PT KONTAK PERKASA FUTURES BALI 05/09/16 –  Harga minyak mentah berbalik melemah di Asia pada Senin dalam perdagangan dengan data yang sedikit. Amerika Serikat dan Kanada libur hari buruh serta menunggu komentar dari pertemuan G20 di China untuk mengamati isyarat permintaan terhadap minyak.

Di Bursa Perdagangan New York, minyak mentah untuk pengiriman Oktober merosot 0,07% menjadi $44,12 per barel. Di Bursa Berjangka ICE London, minyak Brent untuk pengiriman November anjlok 0,81% menjadi $46,45 per barel.

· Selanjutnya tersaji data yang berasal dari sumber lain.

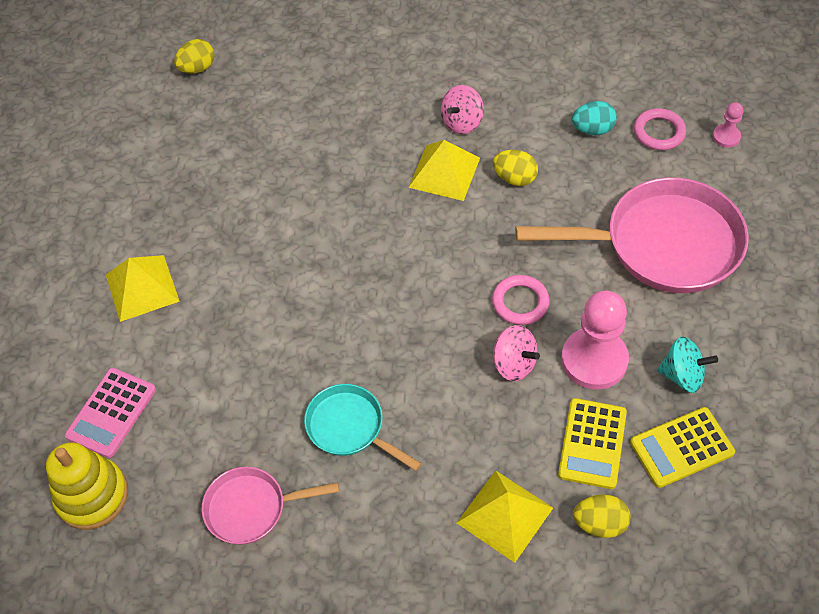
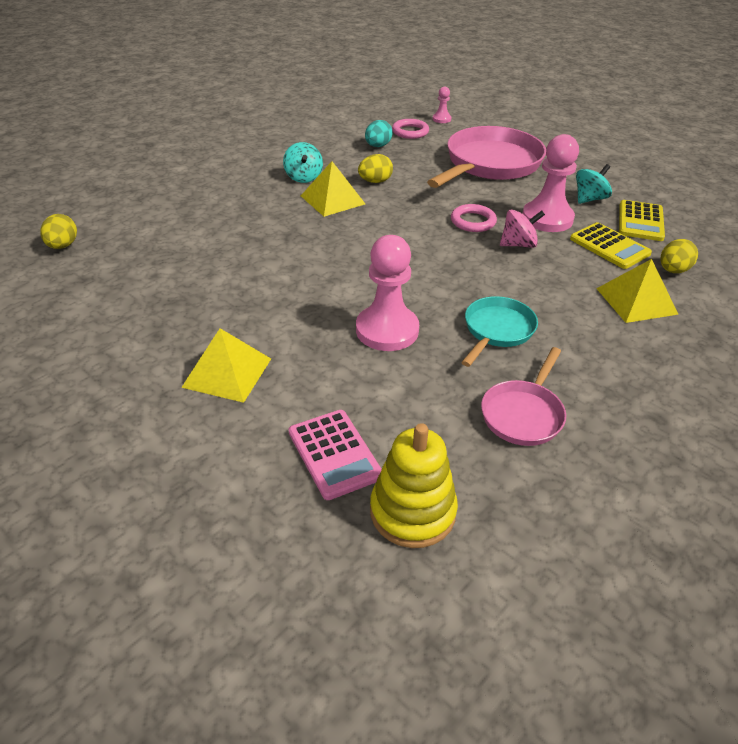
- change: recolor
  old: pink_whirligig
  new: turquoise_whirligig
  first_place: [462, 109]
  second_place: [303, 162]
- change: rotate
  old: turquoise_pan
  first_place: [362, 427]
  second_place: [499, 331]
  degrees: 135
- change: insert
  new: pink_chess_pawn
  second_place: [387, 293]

Dalam seminggu ke depan, pedagang minyak akan fokus ke data persediaan AS pada hari Rabu dan Kamis atas sinyal permintaan dan penawaran baru. Laporan tersebut datang satu hari kemudian dari biasanya karena Hari Libur Buruh, Senin.

Pekan lalu, minyak berjangka mengakhiri pelemahan beruntun empat hari pada hari Jumat, di tengah komentar Rusia yang mendukung pembekuan produksi, tapi minyak masih mengalami penurunan besar dan kuat dalam seminggu di tengah kekhawatiran atas melimpahnya pasokan global.

Pedagang juga menilai kemungkinan kenaikan suku bunga pada pertemuan Federal Reserve bulan ini, menyusul lemahnya data upah non-pertanian daripada perkiraan.

Harga minyak menguat pada hari Jumat setelah Presiden Rusia Vladimir Putin mengatakan dalam sebuah wawancara dengan Bloomberg, bahwa kesepakatan antar eksportir minyak utama untuk membekukan produksi akan menjadi keputusan yang tepat dalam mendukung pasar.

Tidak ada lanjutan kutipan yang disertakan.